それに驚かせてやったぞと少し笑ってしまいながら、事のあらましを話していった。
「強くなるだけじゃなくて、色々と貴重な経験も積めているようで、お母さんも嬉しいわ」
そう言いながらエーゲリアは娘の頭を撫でて目を細めた。
イシュタルも少し恥ずかしそうにしてはいたが、どこか嬉しそうだった。
「それにしても妖精樹とダンジョンをリンクさせるなんて、また面白い事をしようとしているわねぇ」
「でしょう。ちゃんと経過観察のレポートを纏めておくから期待してて」
「あらほんとっ。ありがと、レーラ。楽しみにしているわぁ」
エーゲリアも知的好奇心旺盛なので、実際はかじりついて観察もしたいのだろう。
しかし力はついてきているものの、まだまだイシュタル一人に全てを任せるのは心配で、全て終わった後もまだ側を離れるつもりはないということもあり、レーラの報告で我慢することにしたようだ。

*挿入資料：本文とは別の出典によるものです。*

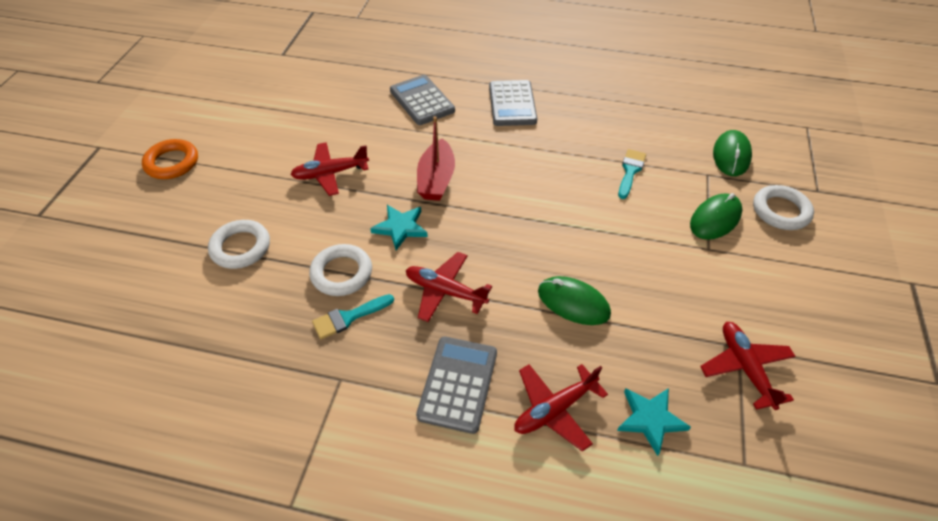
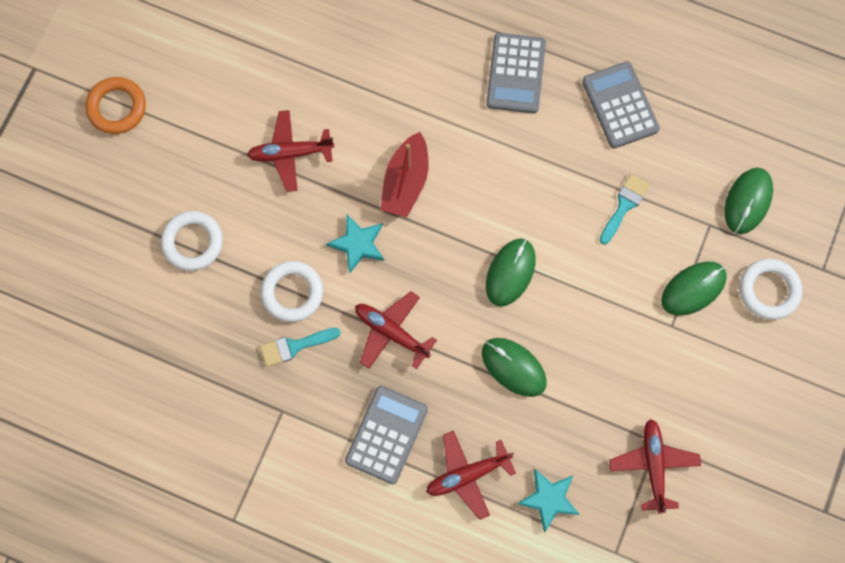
camera: 10 degrees right, 25 degrees up
(422, 101) = (408, 50): grey calculator -> grey calculator (620, 105)
(547, 229) = (510, 272): none -> green mouse

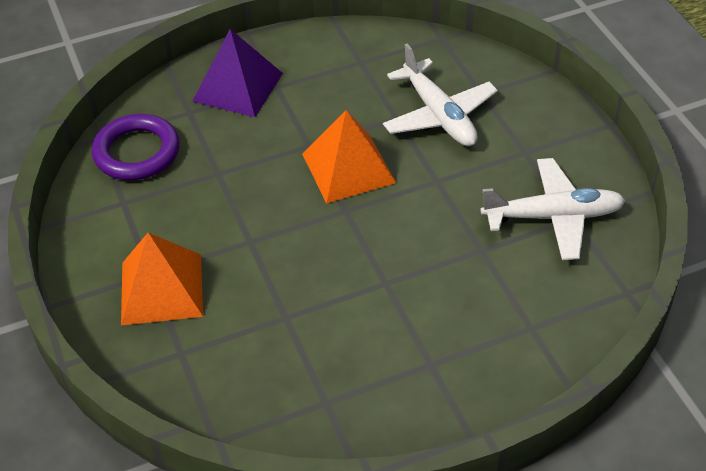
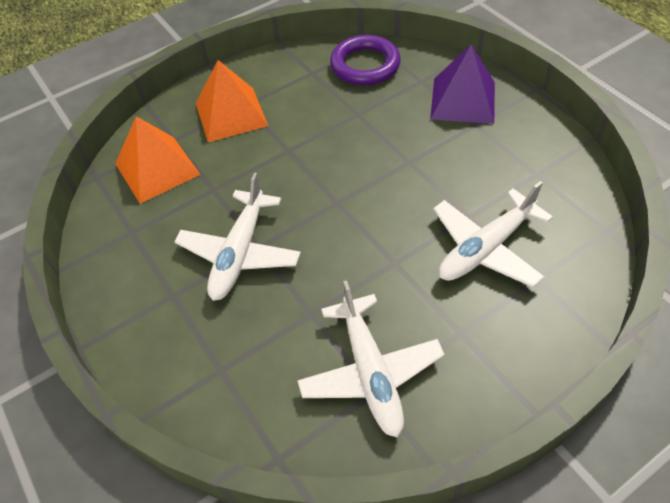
camera: 80 degrees right, 5 degrees up
(348, 168) = (388, 193): orange pyramid -> orange pyramid (157, 169)
(390, 299) = (240, 253): none -> white plane

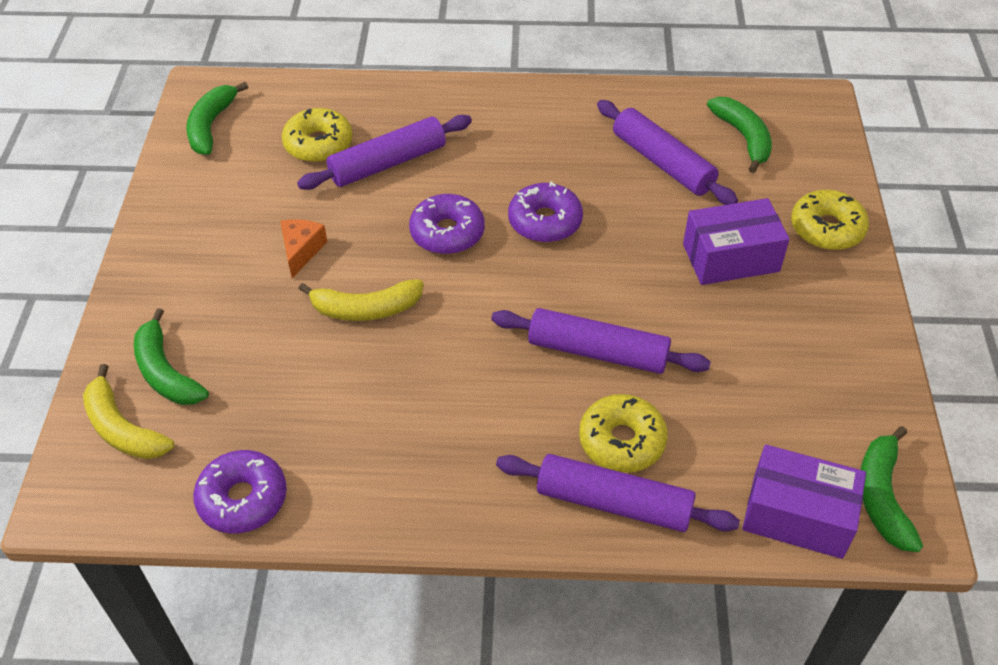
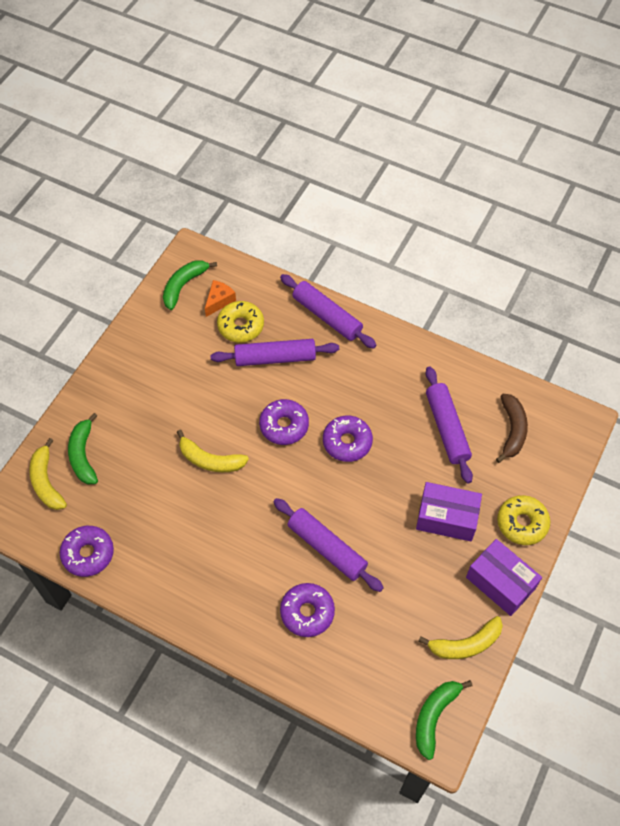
camera: 25 degrees right, 10 degrees up
(301, 250) = (193, 402): orange cheese -> orange cheese (219, 301)
(614, 502) = (281, 648): purple rolling pin -> purple rolling pin (327, 316)
(622, 441) = (307, 612): yellow donut -> purple donut
(743, 138) = (512, 430): green banana -> brown banana
(797, 515) = (378, 704): purple box -> purple box (500, 582)
(858, 391) = (465, 644): none -> yellow banana

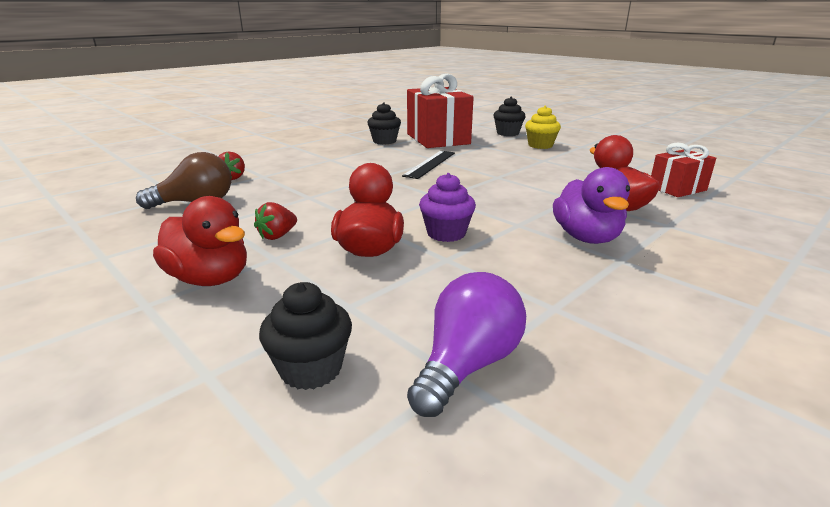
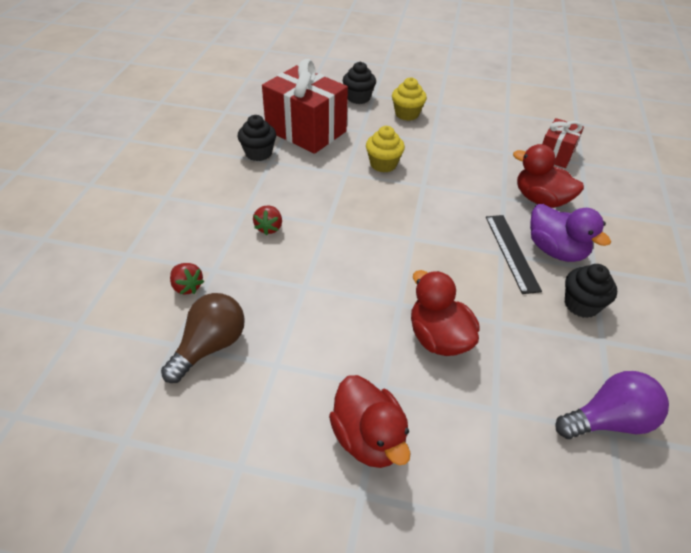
camera: 35 degrees left, 20 degrees up
(210, 279) = (368, 438): red duck -> red duck turned 60 degrees clockwise
(277, 236) = (350, 357): red strawberry -> red strawberry (269, 228)
(311, 369) = (539, 478): black cupcake -> black cupcake (581, 305)
(430, 164) = (348, 184): black ruler -> black ruler (511, 252)
(446, 233) = (467, 289): purple cupcake -> none
(467, 365) = (608, 420): purple light bulb -> purple light bulb turned 75 degrees clockwise
(477, 162) = (383, 164): none -> yellow cupcake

二人はそれぞれの考察を述べて話に花を咲かせていった。
それからダンジョン以外の話しに移っていき、イシュタルや竜郎達も交えてひとしきり会話を楽しむと準備が出来次第また、4、5日中には竜郎が迎えに来る事が決まった。
「という事でイシュタルはこれを持っていきなさい」
「これは連絡用の魔道具か?」
どうやら妖精郷に置いてあるものを含めて、エーゲリアは3組持っているようで、そのうち一つをイシュタルに渡してくれた。
これで正確な期日が決まり次第、知らせればいいとの事。
そうして竜郎たちは転移で自分たちの領地へと戻ると、さっそくダンジョンを見に出かける。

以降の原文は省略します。